Many applications require a highly efficient, multifrequency dual-polarized scanning antenna system. Ideally, the system should have the same constant width, symmetrical beam for both polarizations and all frequencies, and should have very low side lobes at all frequencies. A horn-reflector antenna system in disclosed is U.S. Pat. No. 3,949,404 capable of producing a spherical aperture phase front using a hyperbolic reflector illuminated by a corrugated conical horn. The farfield beam produced has low sidelobes and high efficiency. This antenna system is insensitive to frequency and polarization changes, and would therefore be suitable for multifrequency dual-polarized scanning purposes, but the problem is simultaneously feeding the corrugated conical horn with more than one frequency when the frequencies are spaced over one or more octaves.
Dual-frequency horn antennas have been devised in the past for widely spaced frequencies. The higher frequency is fed at the vertex of the horn in the usual manner, and the lower frequencies are fed into the horn where the cross-sectional dimensions are greater. See for example Hirayuki Kumazawa, Masaki Kayama and Yashio Kataoka, "Wide-Band Communication Satellite Antenna Using a Multifrequency Primary Horn", IEEE Transactions on Antennas and Propagation, May 1975, pp. 404-407. A problem with this approach is the limited number of widely spaced frequencies which can be accommodated with good isolation of the frequency channels. Thus, while such a multi-frequency antenna system may be adequate for the particular application for which designed, it would not be able to produce as many as five or more concentric distinct beams with similar width; and high efficiency over a wide range (e.g., 6.6 to 37 GHz). Such a requirement would be, for example, a scanning multichannel microwave radiometer (SMMR) to be used on the Numbus G and Seasat A satellites.

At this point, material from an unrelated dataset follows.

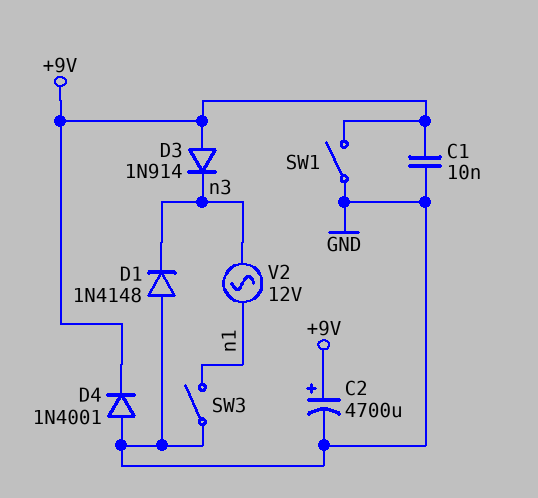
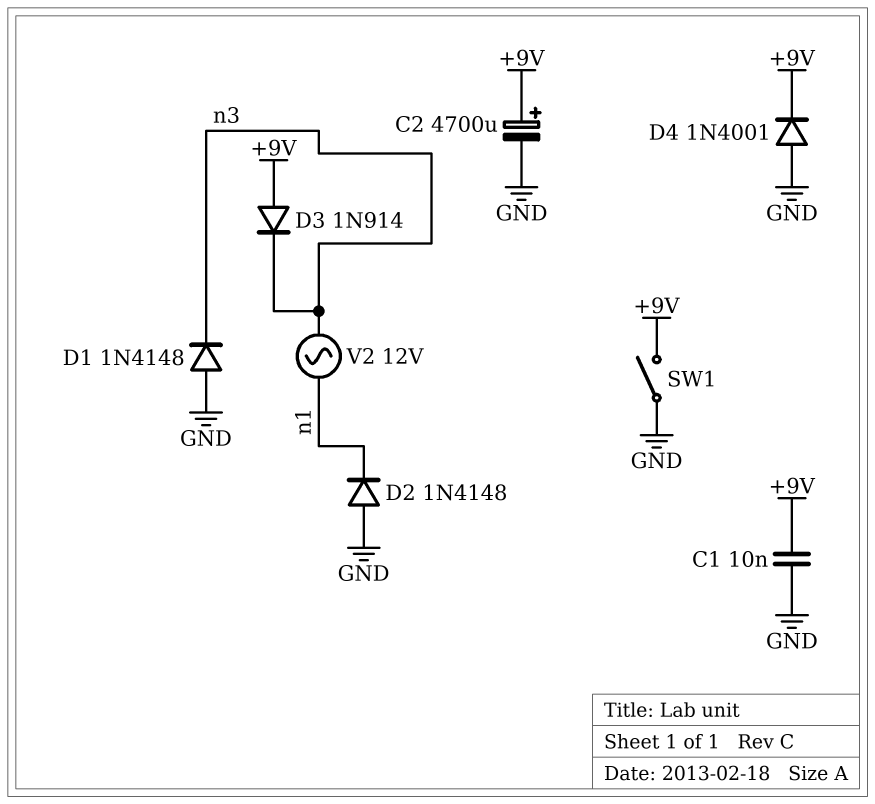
D2: none -> diode 1N4148 (A GND, K n1)
SW3: switch (GND, n1) -> none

The SMMR requires a highly efficient multifrequency antenna system to be achieved by using a corrugated conical horn (CCH) and scanning reflector with geometry similar to that disclosed in U.S. Pat. No. 3,949,404. The reflector is an offset paraboloid of 31-inch diameter projected aperture fabricated out of graphite-epoxy, and the feed subassembly is a dual polarized horn. The design of the horn is an extension of a previous multi-frequency ring loaded CCH reported in a National Aeronautics and Space Administration Tech Brief NPO 13866 published in "Winter 1976 NASA Tech Briefs" at page 516. The horn is a broadband, dual-polarized antenna. The ring-loaded CCH has been reported by Fumio Takeda and Tsutomu Hashimoto, "Broadbanding of Corrugated Conical Horns," IEEE Trans on Ant. & Prop., Nov. 1976, pp. 786-792. See also U.S. Pat. No. 3,754,273 granted to the authors as coinventors with Yoshihiro Takeichi. The problem of adapting a ring loaded CCH antenna as a feedhorn in an SMMR, or other application requiring a highly efficient, multifrequency dual polarized antenna, is to obtain operation on both polarizations at a multiplicity (typically 5) of frequencies over a wide range (typically from 6 to 37 GHz) to provide a multiplicity of signals (two for each frequency, one for each polarization) simultaneously, with low insertion loss and good isolation between frequencies and polarizations, as well as extremely low sidelobes and symmetrical nearly equal beamwidths for all polarizations and frequencies. It is that problem that is solved by this invention.